Well it obviously says ISFP in the title, but the text is clearly about ISFp (note lower case 'p') which is NOT the same thing. Sorry!


----------



## NekoNinja

penchant said:


> Well it obviously says ISFP in the title, but the text is clearly about ISFp (note lower case 'p') which is NOT the same thing. Sorry!


forget the lower case 'p'! Its still our description! It clearly describes us. Ask Charlie Sheen. Its not our fault if the people who wrote the thing dont know the difference between 'p' and 'P'


----------



## fouxdafafa

penchant said:


> Well it obviously says ISFP in the title, but the text is clearly about ISFp (note lower case 'p') which is NOT the same thing. Sorry!

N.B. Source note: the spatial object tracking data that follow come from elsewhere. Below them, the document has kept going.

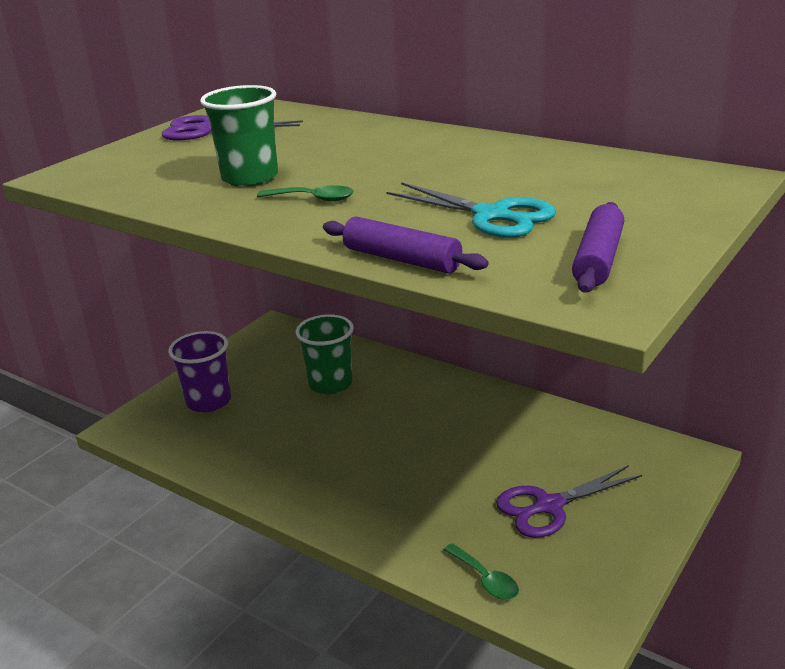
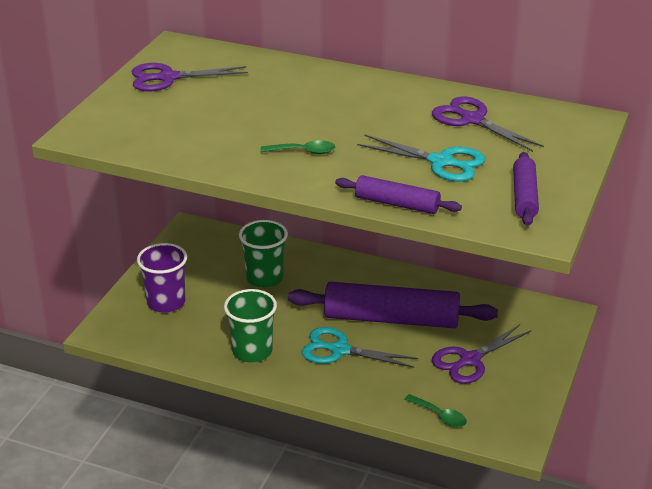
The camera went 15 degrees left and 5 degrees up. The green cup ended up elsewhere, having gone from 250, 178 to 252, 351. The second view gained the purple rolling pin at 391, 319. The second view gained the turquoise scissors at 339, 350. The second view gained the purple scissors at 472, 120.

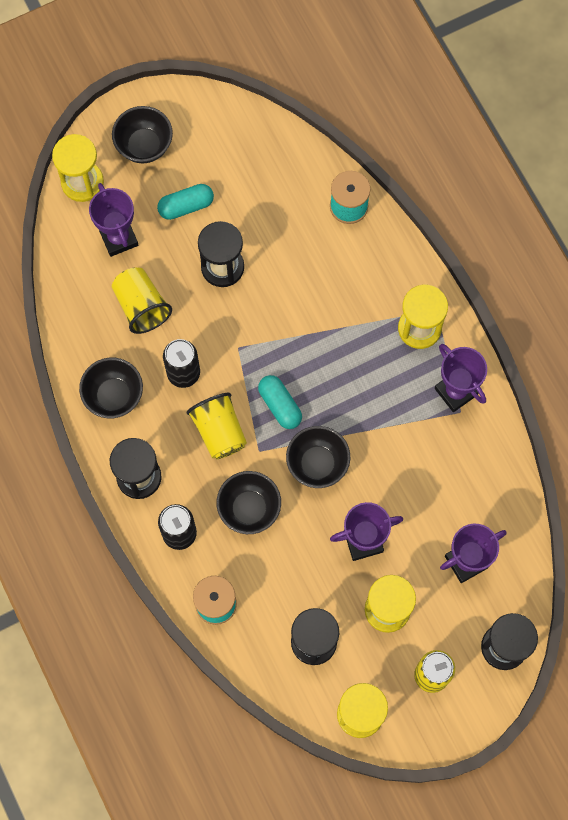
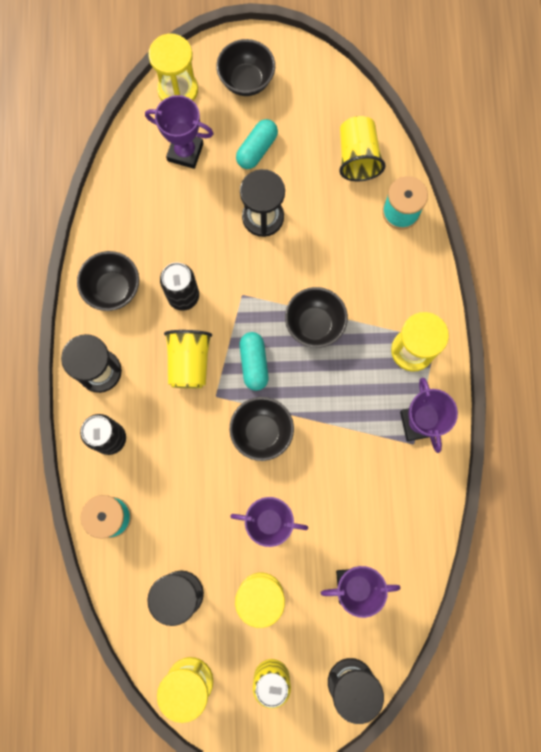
The camera went 25 degrees right and 5 degrees up. The purple trophy at 119, 238 ended up facing another way, 75 degrees counterclockwise from before. The yellow cup ended up elsewhere, having gone from 141, 306 to 357, 157. The turquoise capsule at 186, 206 ended up facing another way, 60 degrees counterclockwise from before. The black bowl ended up elsewhere, having gone from 249, 509 to 314, 324.

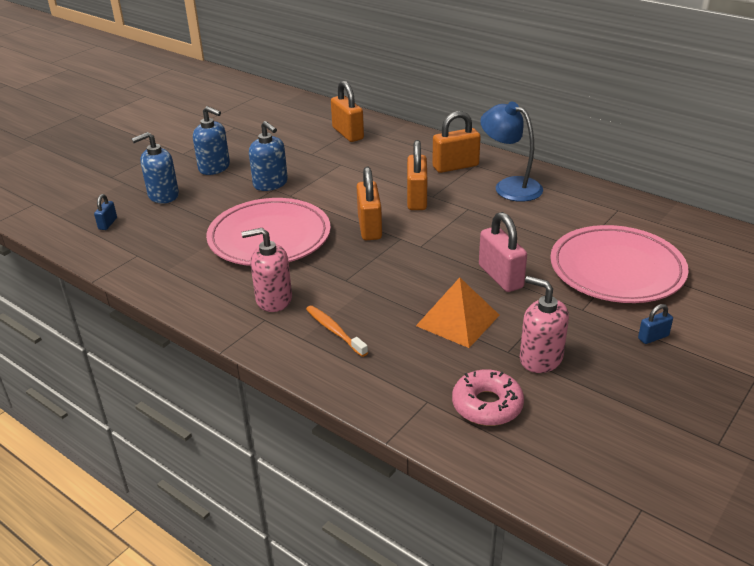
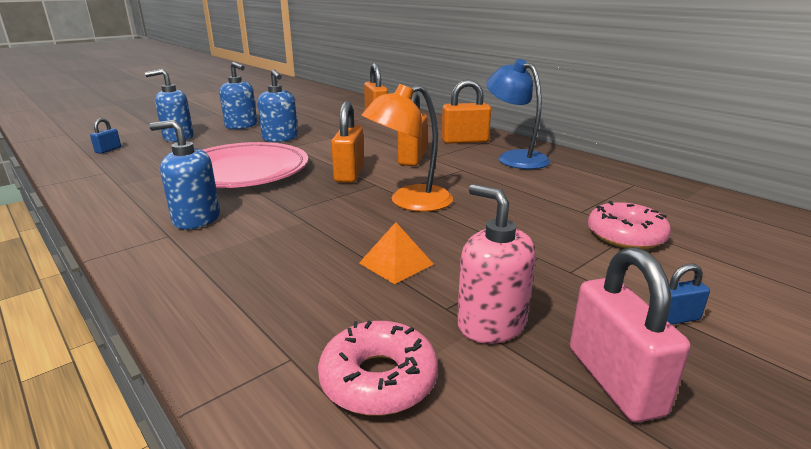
The camera went 10 degrees right and 10 degrees down. What was the pink soap dispenser at 273, 299 turned into the blue soap dispenser at 196, 219. The second view lost the orange toothbrush at 334, 331. The size of the orange pyramid at 458, 320 changed by a factor of 0.65. The pink padlock ended up elsewhere, having gone from 500, 277 to 614, 381. Where the pink plate stood at 616, 270, the pink donut came to stand at 625, 236. The second view gained the orange lamp at 409, 202.

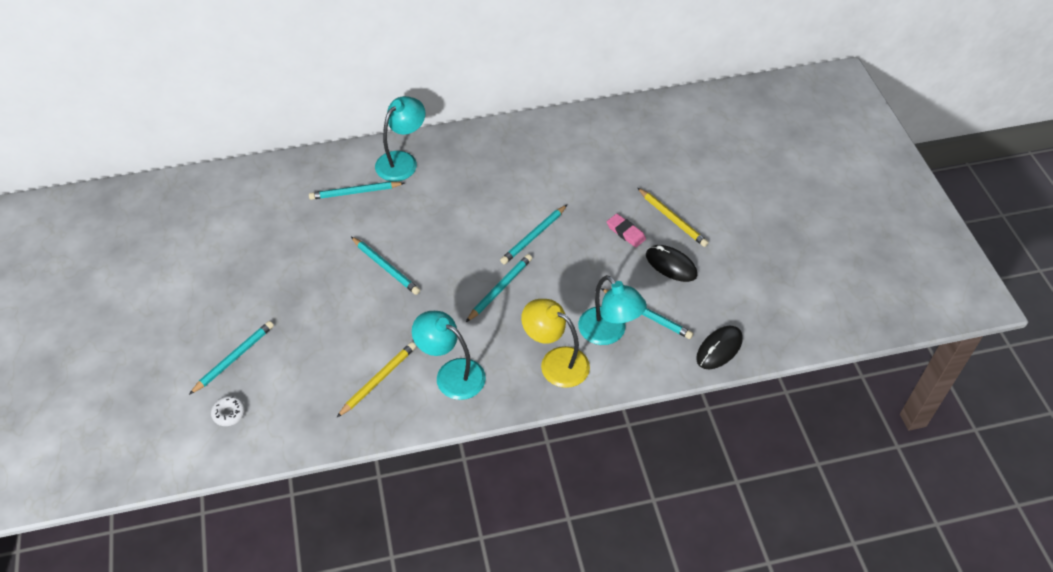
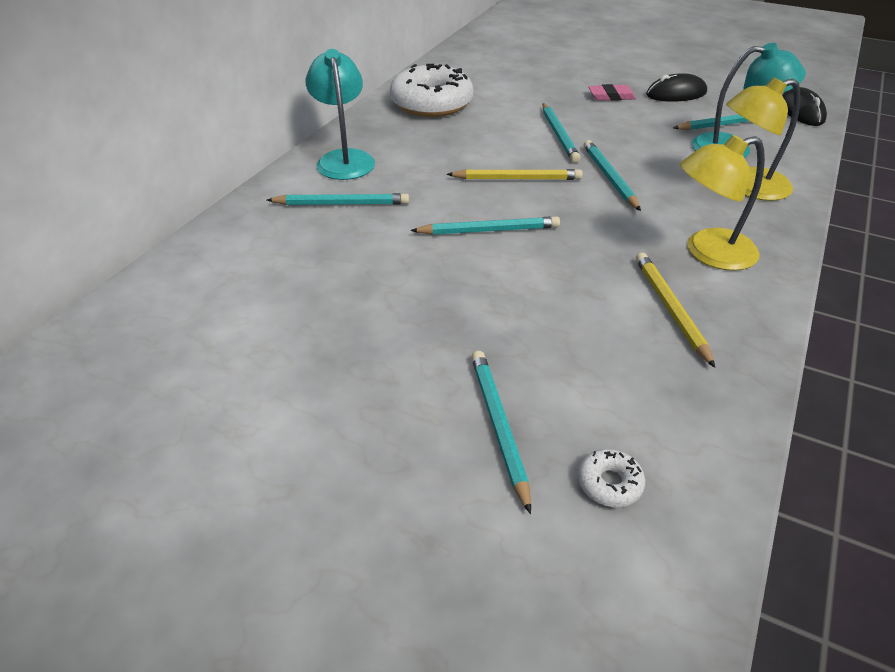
The camera went 50 degrees left and 10 degrees down. The turquoise pencil at 355, 192 ended up facing another way, 120 degrees counterclockwise from before. What was the turquoise lamp at 451, 374 turned into the yellow lamp at 708, 253. The yellow pencil ended up elsewhere, having gone from 672, 219 to 517, 178. The second view gained the white donut at 431, 103.

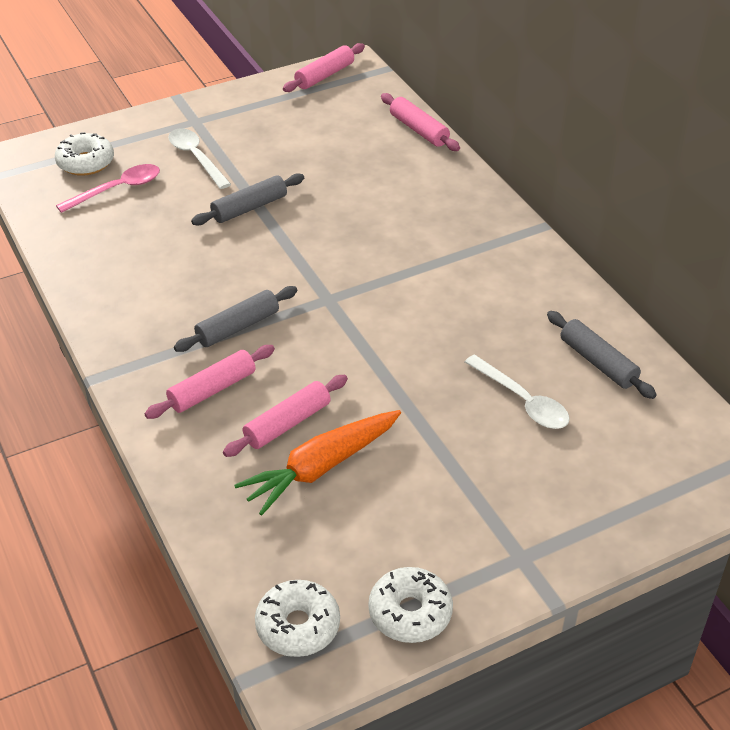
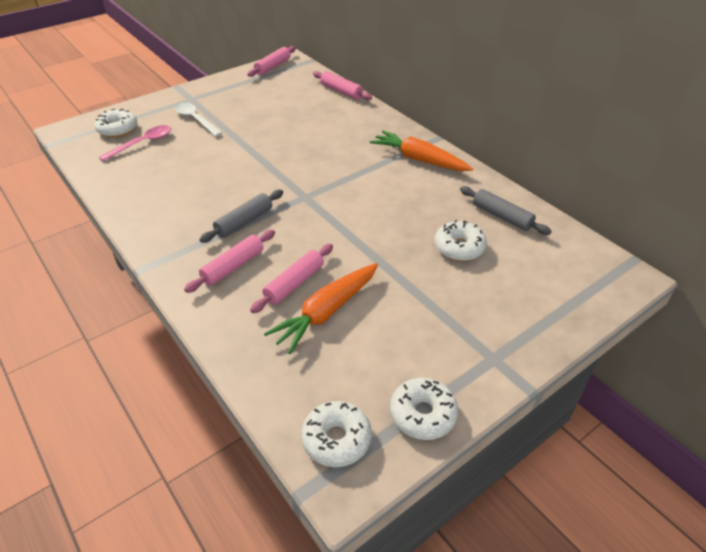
The camera went 10 degrees left and 0 degrees up. The second view lost the grey rolling pin at 249, 208. Where the white spoon stood at 522, 401, the white donut came to stand at 459, 247. The second view gained the orange carrot at 419, 159.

They obviously meant ISFP. It describes ISFPs and I went to the ISFJ section to read theirs and it definitely describes a J. It actually sounds like my ESFJ mother.

http://personalitycafe.com/isfj-art...description-best-isfj-guide-ever-written.html


----------



## XL Sweatshirt

> *ISFps may approach others, but they can be sporadic; they may sometimes unintentionally give off the impression that they dislike other people. They can be sensitive to people who have strong stares, and may not immediately want the attention of strangers who show friendliness towards them. Sometimes they can be seen observing people for a period of time before deciding if they want to get to know them better.ISFps almost never push friendships, and will not persue any type of relationship with anyone who does not seem readily interested in them. ISFps tend to form close bonds to those who seek to know the real them. *


[/QUOTE]Anyone else freak out when someone gives them a hard glance? 



> *ISFps do not like to live in environments that encourage regularity or favor certain specific bland color arrangements, as they would rather love to see big bright and radiantly beautiful colors. Even more so if the colors flash, fluctuate, and change, like changing leaves of the fall. They usually possess an immense affinity for pets, and might crowd themselves out of house and home with their animal companions, if that were possible. They love the softness of silk and of cloth, and the things of their surroundings; some may even jokingly be compared to the classical gypsies.
> *


I love colors and textures! We're such natural interior decorators.  And drab room colors can really affect my mood. 






vocalist said:


> Okay, so, I'm surprised no one else has pointed this out yet...This description belongs in the ISFJ section, not ISFP. In socionics, the p and j are switched relative to the MBTI, and they are lower-cased to show the difference. So, ISFP=ISFj, and ISFJ=ISFp.


No.



Clonester said:


> This. Look at the primary functions. Si and Fe are ISFJ.


And no.

Where does this p/j switch thing keep coming from? If anyones ever actually read socionics, they'd see that it's not some mathematical equation where we can just convert things. I'm an ISFP AND ISFp (SEI). Both of the descriptions are spot on for me. ISFj sounds like an ISFJ when I read it, and it's nothing like me. And socionics descriptions for Se/Si, Fi/Fe, etc are all completely different from MBTI's Si/Se, Fi/Fe. They're not the same thing at all. When you read socionics Si, it's more like a compilation or merging of MBTI's Fi and Se. It's a whole new thing altogether. But in the end, ISFp is still ISFP. 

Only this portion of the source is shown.